National Teacher of the Year Juliana Urtubey didn’t just roll out a welcome mat for her new students—she planted one. Urtubey, a Colombian-American whose family immigrated to Chicago when she was a child, knows just how important it is to feel comfortable and accepted in a brand-new environment.
And so, with the help of some soil, seedlings, and support from her community, she built a place that embraced students and their families and transformed her school into a place of belonging.
A project for the whole community
Juliana chose gardening as a way to bring students, teachers, and the community together because “it was community care at its best. It blurred these invisible barriers that first generation or communities of color sometimes feel in public education spaces. It just made it a place where everybody had a role, something to offer the school and each other.”
She organized community build days with more than 200 volunteers, relying on grassroots funding and putting students and their families in charge of what to plant throughout the garden.

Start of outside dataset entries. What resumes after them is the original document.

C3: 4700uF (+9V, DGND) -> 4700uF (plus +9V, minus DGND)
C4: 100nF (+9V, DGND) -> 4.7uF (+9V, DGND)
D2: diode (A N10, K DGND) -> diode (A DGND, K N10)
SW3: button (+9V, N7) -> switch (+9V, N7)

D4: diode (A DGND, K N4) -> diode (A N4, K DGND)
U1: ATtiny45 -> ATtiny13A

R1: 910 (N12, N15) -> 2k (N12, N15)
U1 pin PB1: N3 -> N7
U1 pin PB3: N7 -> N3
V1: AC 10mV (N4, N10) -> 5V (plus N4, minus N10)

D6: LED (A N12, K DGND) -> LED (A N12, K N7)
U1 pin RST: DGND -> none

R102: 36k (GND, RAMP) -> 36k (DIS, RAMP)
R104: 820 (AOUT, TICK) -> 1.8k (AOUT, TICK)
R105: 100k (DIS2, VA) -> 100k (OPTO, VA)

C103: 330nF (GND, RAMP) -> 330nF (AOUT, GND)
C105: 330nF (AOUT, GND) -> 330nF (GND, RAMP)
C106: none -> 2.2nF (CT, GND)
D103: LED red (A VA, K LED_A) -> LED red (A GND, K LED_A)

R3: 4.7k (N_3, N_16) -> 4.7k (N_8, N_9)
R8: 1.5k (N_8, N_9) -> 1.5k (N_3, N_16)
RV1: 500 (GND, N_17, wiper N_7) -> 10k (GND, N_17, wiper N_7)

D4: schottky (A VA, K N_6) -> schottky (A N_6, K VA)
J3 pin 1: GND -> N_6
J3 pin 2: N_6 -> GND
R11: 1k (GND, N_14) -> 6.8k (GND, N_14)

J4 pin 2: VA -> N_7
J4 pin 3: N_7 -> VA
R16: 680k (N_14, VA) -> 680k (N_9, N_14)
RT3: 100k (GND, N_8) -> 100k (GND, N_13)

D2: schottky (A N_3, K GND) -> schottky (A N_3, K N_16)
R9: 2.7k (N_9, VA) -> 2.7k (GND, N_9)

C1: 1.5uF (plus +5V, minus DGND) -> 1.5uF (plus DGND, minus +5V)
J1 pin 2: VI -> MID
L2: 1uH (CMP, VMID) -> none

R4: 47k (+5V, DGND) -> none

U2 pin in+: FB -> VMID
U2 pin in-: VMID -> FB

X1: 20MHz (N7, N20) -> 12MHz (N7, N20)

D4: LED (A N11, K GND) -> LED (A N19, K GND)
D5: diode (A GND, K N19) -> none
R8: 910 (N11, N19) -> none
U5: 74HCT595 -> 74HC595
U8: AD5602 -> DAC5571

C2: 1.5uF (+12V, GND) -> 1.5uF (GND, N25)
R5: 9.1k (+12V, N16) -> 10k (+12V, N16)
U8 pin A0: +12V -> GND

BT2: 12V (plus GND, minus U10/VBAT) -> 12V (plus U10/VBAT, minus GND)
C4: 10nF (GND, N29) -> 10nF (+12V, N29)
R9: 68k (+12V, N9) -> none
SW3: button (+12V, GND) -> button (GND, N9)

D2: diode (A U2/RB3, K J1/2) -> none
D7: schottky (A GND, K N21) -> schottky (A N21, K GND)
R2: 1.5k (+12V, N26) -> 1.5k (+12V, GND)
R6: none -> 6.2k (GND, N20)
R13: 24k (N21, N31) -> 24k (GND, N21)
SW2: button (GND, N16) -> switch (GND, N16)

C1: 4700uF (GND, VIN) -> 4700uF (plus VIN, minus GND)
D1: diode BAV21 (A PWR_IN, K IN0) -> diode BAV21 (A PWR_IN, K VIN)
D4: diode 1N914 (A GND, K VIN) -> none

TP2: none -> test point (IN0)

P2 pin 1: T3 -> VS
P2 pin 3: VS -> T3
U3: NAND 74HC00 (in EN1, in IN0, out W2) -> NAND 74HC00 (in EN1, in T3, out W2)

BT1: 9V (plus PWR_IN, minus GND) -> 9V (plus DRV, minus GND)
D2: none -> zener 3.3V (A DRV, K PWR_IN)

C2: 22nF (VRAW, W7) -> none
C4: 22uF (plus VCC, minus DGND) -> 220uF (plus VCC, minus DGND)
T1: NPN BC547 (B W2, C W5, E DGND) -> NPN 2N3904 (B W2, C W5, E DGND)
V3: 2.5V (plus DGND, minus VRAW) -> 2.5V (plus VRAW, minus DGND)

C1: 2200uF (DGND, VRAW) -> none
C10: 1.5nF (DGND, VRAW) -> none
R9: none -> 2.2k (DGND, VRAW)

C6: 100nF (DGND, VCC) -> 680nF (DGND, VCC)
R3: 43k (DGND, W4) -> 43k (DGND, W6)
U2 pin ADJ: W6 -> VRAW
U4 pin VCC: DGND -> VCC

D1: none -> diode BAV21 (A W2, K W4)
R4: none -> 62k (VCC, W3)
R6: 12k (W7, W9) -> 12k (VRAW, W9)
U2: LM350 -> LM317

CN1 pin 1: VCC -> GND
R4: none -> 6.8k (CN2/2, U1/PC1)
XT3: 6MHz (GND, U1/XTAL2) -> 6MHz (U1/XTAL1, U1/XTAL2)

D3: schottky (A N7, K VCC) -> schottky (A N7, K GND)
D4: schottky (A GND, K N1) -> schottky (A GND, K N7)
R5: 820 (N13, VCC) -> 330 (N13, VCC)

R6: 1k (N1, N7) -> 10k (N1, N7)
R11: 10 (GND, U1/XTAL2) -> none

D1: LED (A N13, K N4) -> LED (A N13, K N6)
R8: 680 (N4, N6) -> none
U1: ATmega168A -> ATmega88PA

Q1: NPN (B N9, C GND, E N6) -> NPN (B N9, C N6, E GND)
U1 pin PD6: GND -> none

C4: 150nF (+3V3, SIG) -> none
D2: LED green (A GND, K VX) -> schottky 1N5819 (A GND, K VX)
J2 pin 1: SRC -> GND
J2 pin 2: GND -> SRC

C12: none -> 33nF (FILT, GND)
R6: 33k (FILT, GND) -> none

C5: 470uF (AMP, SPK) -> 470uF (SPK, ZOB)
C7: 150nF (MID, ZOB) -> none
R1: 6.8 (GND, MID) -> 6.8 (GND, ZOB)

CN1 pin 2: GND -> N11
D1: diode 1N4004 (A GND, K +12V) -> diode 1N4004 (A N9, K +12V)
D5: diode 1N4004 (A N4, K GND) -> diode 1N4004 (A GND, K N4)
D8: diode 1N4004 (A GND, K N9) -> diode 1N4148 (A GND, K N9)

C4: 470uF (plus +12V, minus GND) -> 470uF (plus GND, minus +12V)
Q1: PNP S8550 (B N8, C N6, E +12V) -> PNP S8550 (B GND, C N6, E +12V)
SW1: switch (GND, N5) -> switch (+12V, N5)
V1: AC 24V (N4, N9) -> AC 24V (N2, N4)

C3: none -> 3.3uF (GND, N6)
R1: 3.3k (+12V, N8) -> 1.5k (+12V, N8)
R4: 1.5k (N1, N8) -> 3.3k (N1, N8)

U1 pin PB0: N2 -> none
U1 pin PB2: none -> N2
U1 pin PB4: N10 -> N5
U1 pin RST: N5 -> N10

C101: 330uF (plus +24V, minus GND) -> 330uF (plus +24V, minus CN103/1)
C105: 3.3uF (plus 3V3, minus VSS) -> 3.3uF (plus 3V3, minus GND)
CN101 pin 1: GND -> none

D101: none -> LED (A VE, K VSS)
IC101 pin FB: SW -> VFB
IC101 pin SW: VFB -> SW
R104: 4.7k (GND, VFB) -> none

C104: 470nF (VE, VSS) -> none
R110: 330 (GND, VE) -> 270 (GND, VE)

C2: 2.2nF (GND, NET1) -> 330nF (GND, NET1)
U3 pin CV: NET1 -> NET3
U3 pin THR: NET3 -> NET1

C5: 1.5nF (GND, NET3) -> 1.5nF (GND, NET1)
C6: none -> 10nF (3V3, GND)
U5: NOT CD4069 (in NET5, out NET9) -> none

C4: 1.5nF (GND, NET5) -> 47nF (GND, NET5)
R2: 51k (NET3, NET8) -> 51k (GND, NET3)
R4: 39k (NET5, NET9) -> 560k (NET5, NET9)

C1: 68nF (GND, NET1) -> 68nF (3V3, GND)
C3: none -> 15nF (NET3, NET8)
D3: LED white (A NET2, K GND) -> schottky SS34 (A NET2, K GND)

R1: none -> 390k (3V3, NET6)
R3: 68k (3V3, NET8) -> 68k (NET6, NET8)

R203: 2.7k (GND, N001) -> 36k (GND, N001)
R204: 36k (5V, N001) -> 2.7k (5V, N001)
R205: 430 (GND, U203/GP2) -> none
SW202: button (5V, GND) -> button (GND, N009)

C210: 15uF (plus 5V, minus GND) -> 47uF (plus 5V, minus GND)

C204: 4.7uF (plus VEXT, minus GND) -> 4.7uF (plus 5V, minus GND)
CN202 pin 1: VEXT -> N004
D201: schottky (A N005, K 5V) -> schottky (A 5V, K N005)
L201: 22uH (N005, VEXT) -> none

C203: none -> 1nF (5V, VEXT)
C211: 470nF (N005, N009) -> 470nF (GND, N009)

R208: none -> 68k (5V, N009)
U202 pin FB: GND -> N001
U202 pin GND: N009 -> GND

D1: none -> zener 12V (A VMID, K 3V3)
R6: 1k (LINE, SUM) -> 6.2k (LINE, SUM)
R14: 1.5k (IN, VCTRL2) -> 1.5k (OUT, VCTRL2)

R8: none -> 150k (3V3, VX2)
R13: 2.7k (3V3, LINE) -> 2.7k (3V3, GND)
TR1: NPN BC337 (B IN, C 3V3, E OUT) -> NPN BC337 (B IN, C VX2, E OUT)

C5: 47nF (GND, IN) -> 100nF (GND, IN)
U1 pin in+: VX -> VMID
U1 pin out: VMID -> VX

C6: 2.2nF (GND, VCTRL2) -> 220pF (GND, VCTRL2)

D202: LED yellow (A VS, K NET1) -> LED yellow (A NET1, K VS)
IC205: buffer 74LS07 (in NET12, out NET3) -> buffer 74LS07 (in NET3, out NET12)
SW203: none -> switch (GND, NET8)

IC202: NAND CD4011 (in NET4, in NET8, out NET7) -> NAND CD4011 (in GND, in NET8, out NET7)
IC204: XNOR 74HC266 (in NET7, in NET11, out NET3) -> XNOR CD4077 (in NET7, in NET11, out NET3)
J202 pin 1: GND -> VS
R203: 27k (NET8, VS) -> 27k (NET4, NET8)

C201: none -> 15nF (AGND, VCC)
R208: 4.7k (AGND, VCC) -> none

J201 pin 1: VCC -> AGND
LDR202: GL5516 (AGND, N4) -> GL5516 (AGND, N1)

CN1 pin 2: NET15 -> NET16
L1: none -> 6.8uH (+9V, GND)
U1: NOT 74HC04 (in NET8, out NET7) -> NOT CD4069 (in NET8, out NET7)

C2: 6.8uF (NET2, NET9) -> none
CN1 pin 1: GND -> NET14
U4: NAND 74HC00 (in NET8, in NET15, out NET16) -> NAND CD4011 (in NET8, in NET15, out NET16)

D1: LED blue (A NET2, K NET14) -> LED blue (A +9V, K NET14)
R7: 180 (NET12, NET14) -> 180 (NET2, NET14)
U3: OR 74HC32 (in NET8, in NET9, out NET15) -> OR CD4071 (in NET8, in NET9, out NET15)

“Reflecting, I realized that asking families what they wanted was really powerful. In the kind of neighborhood where I teach, families don’t usually get asked what they want. It built trust and a collective goal of beautifying our school, of having access to fresh fruits and vegetables, of allowing students the space to become leaders and stewards and allowing learning to literally come to life.”
The impact on students
She saw a difference in her students’ mindsets right away. In their new hands-on outdoor environment, those with attention difficulties became more focused. Shy students came out of their shells. They became so passionate about their garden, they formed a “Garden Gnomies” club, where they would care for the plants and flowers all decked out in insect wings and felt gnome hats. They organized farmers markets to make fresh produce grown in their garden available to all students and families.
The garden has been especially important to first-generation students. She recalls a student from years ago, newly emigrated from the Philippines, who she invited to a community build day along with his grandfather. Unfamiliar with the language, rules, and social cues of his new school, the garden provided a welcoming space for the student. The following year, his sister arrived at the school from the Philippines, already knowing that the garden was waiting to receive her. And the following year, a third sibling came to the school and became the third to join the club. One of the siblings, now a high school student, recently wrote Juliana a note.
“In the Philippines, everything is green and beautiful and lush and knowing that a garden was waiting for her that reminded her of home made her feel like she was with family,” Juliana says.
A team effort
The biggest challenge Juliana encountered was, quite simply, breaking new ground. No one had ever tried anything like this before in her school. She didn’t quite know how to work through the red tape. Did she need permits? Where would she find supplies? Who could make the time to keep the garden beds weeded and watered? She realized, “We have to build this in a way where there’s distributed leadership, where it’s not just me running it, because I may not always be at that school.”
Juliana learned to recognize other peoples’ strengths, especially her fellow teachers. “There’s this asset mindset of seeing the best in everybody else. Through the garden, I realize that some of my colleagues themselves hadn’t felt affirmed at the school. It’s about finding other peoples’ strengths and making sure we’re all lifting at the same time so that it’s an equitable lift. Often, these projects are on teachers’ extra free time, which is a funny thing to say because teachers don’t have a whole lot of free time!”
Juliana is teaching at a different school this year, but the garden continues to grow in her absence. A core group of student, teacher, family, and community volunteers continue to care for the plants and each other. “I feel empowered by this collective celebration because it’s not me; it’s we,” Juliana says. “It’s all the people who believe in a just and joyous education for all children.”